In the United States, it was not until 1970 that the American Psychiatric Association Lithium Task Force of America, "William Bunney, Irvin Cohen, Jonathan Cole, Ronald Fieve, Samuel Gershon, Robert Prien, and Joseph Tupin, after repeated meetings over 2 years, advised the FDA to approve the use of lithium carbonate for the treatment of mania, and lithium officially became available in the pharmacy." These psychopharmacologists, working in New York and Galveston, established a framework for the safe dispensation of Lithium as a treatment for mood, manic episodes, and bipolar disorder. "The overall impact of lithium at this point was to revolutionize diagnosis and treatment in psychiatry." Cohen, chair of the Lithium Task Force, was a key voice here, as well as in the crafting of the Lithium Task Force's influential 1975 status report.

=== Positions of note ===
Dr. Cohen held clinical professorships at Baylor College of Medicine, University of Texas Medical School, Houston, and the University of Texas Medical Branch in Galveston. He served on the Executive Council of the Board of Houston Methodist Hospital and led several psychiatric organizations in Texas and the South.

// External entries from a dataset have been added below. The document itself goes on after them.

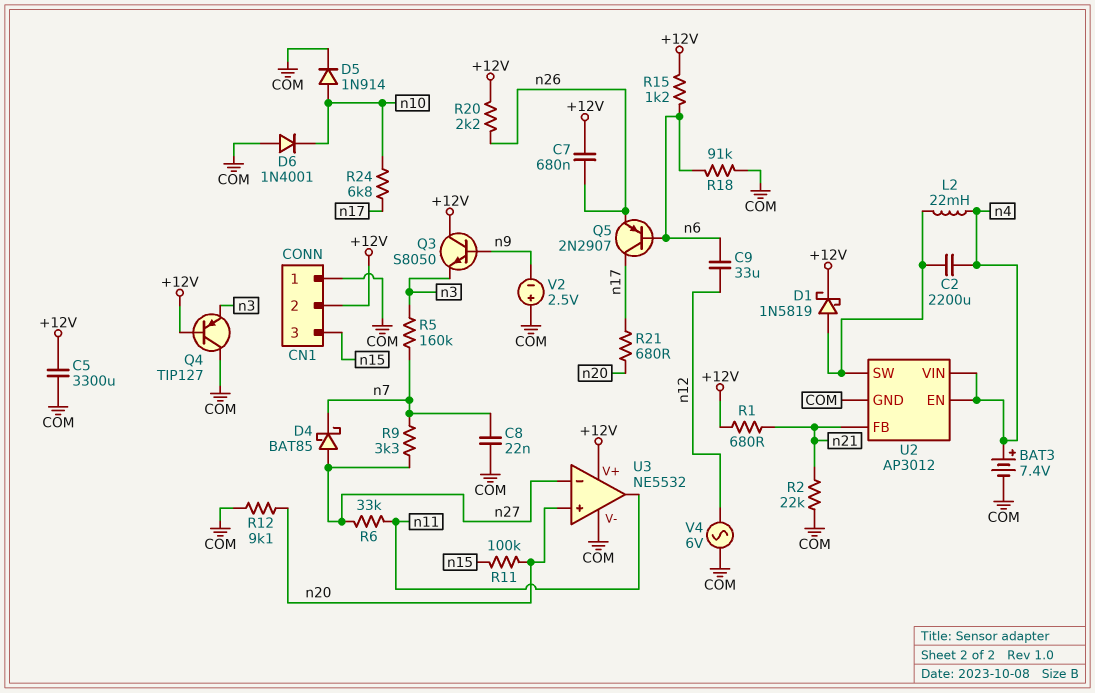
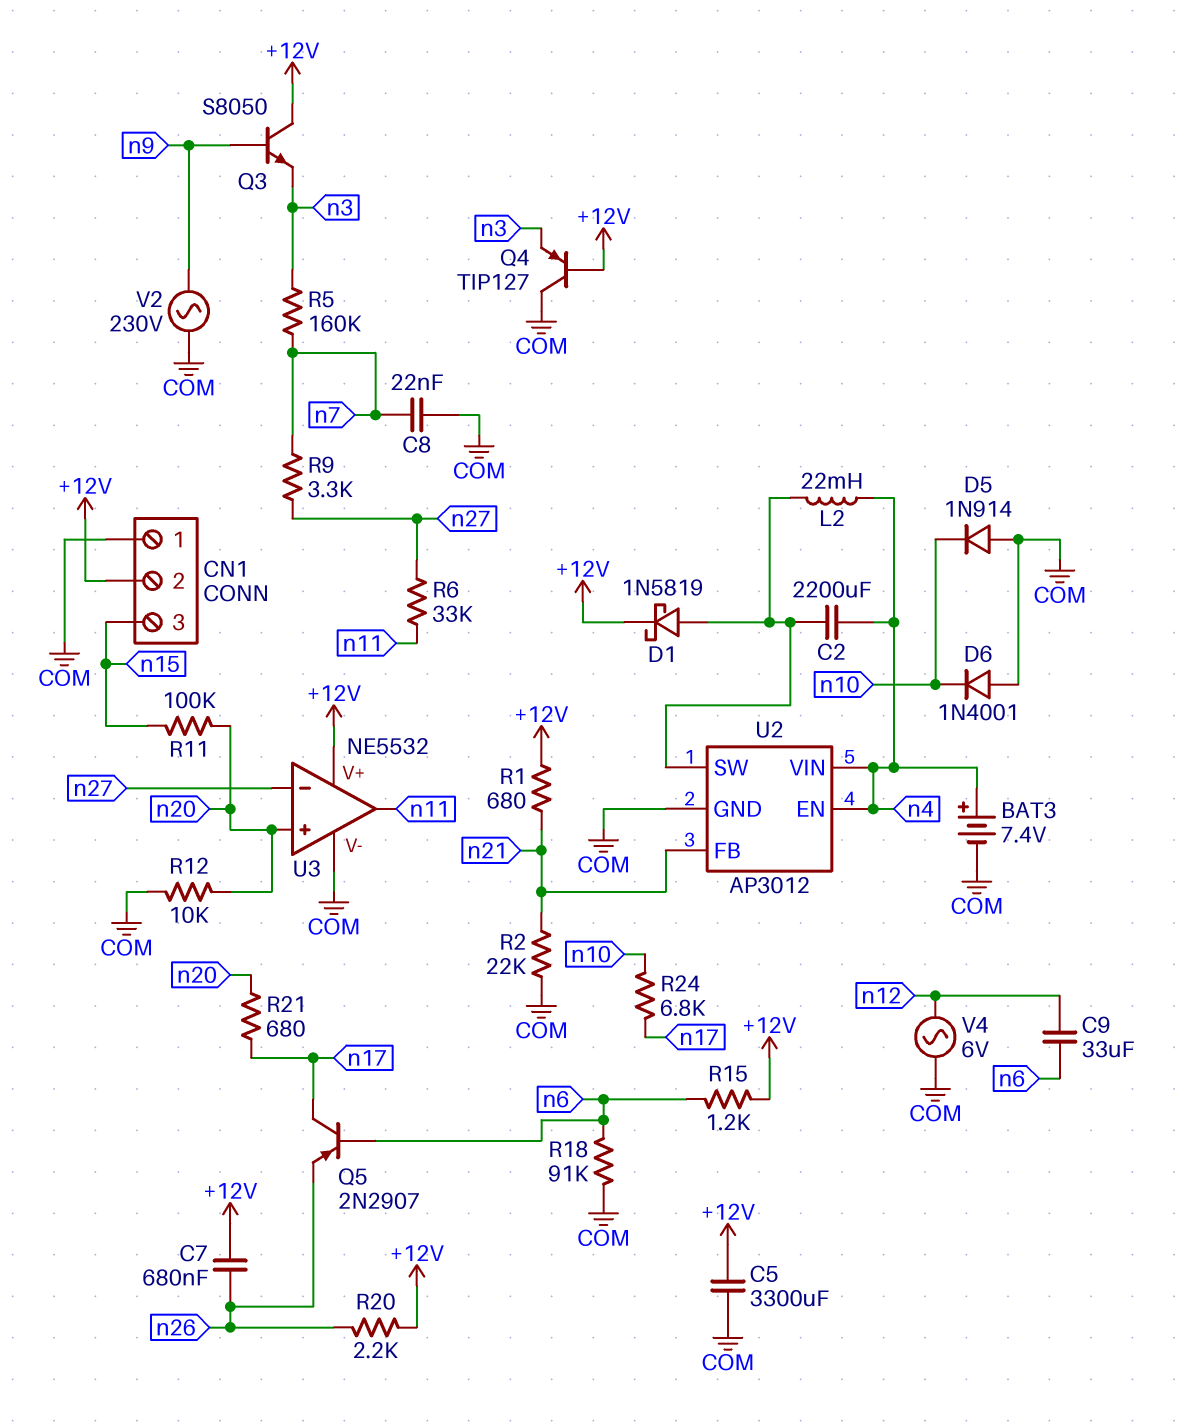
D4: schottky BAT85 (A n27, K n7) -> none
D5: diode 1N914 (A n10, K COM) -> diode 1N914 (A COM, K n10)
R12: 9.1k (COM, n20) -> 10k (COM, n20)
V2: 2.5V (plus COM, minus n9) -> AC 230V (COM, n9)

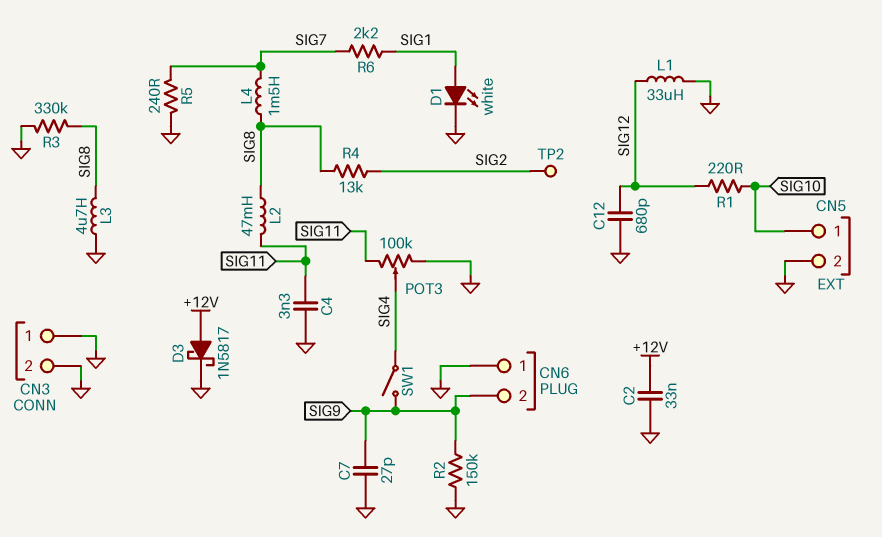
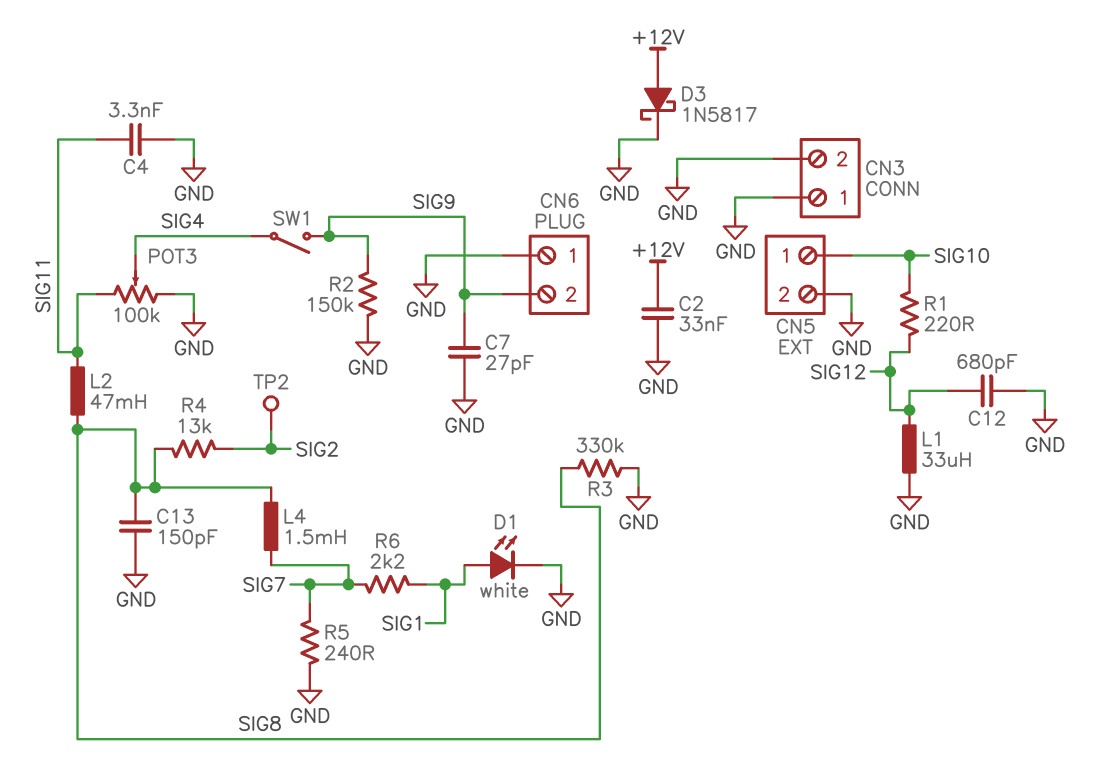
C13: none -> 150pF (GND, SIG8)
L3: 4.7uH (GND, SIG8) -> none

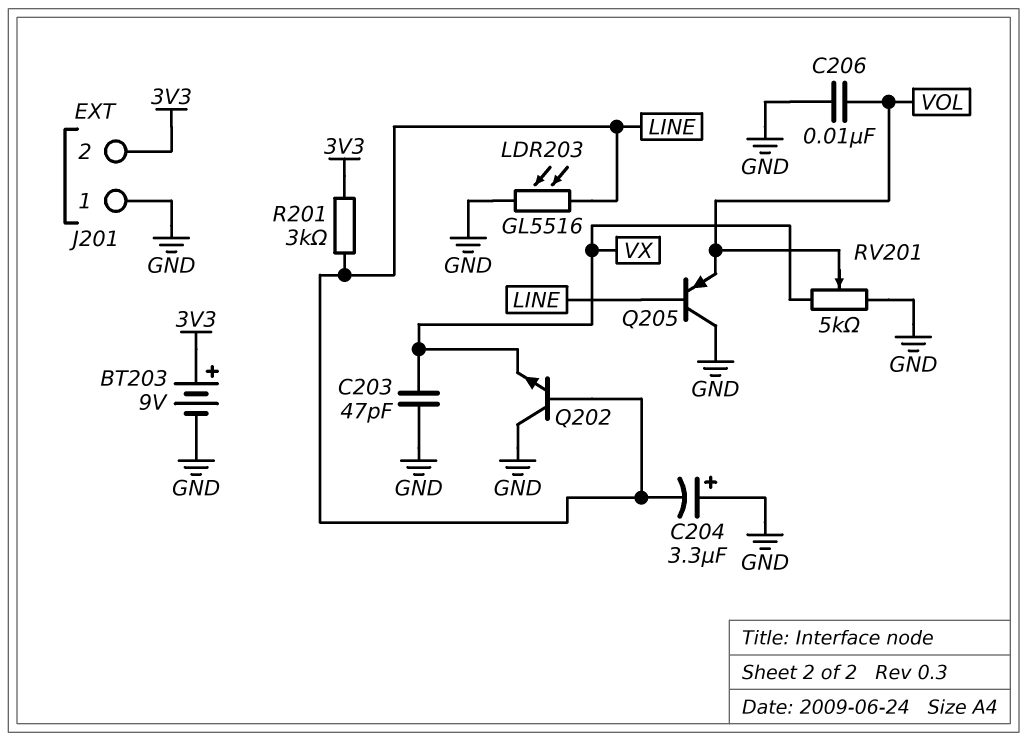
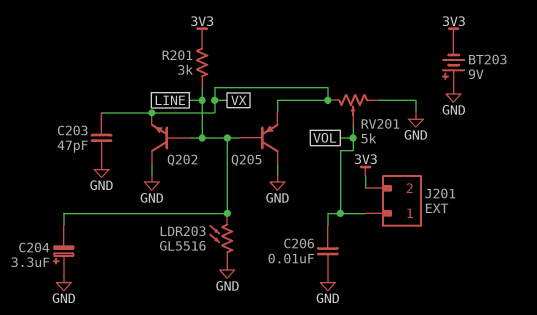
BT203: 9V (plus 3V3, minus GND) -> 9V (plus GND, minus 3V3)
J201 pin 1: GND -> VOL
Q205: PNP (B LINE, C GND, E VOL) -> PNP (B LINE, C GND, E VX)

Nationally, Cohen was a Distinguished Life Fellow of the APA, and an Emeritus Fellow of the American College of Psychiatrists. He was elected Speaker of the APA Assembly 1987-88, and served on the APA Board of Trustees and its Council on Research.

== Selected publications ==

- Complications of Chlorpromazine Therapy (1956)
- The Benzodiazepines (1970)
- The Current Status of Lithium Therapy: Report of the APA Task Force

== Honors and awards ==

- Taylor Manor Hospital Award for Discoveries in Biological Psychiatry

== Legacy ==
"The commercial context of the discovery of benzodiazepines sets them apart from other drugs of this era." In 1970, Cohen noted that benzodiazepines were “a model of how a therapeutic agent is initiated and brought forth by an enterprising pharmaceutical manufacturer who simply seeks to find a drug superior to others already in the marketplace.” Cohen regarded this as a neutral, but the commercial origins of benzodiazepines would later serve to imflate the charges that tranquilizers were created to compound corporate profits rather than to eradicate human suffering.

Cohen died September 7, 2019, in Savannah, Georgia, at the age of 97.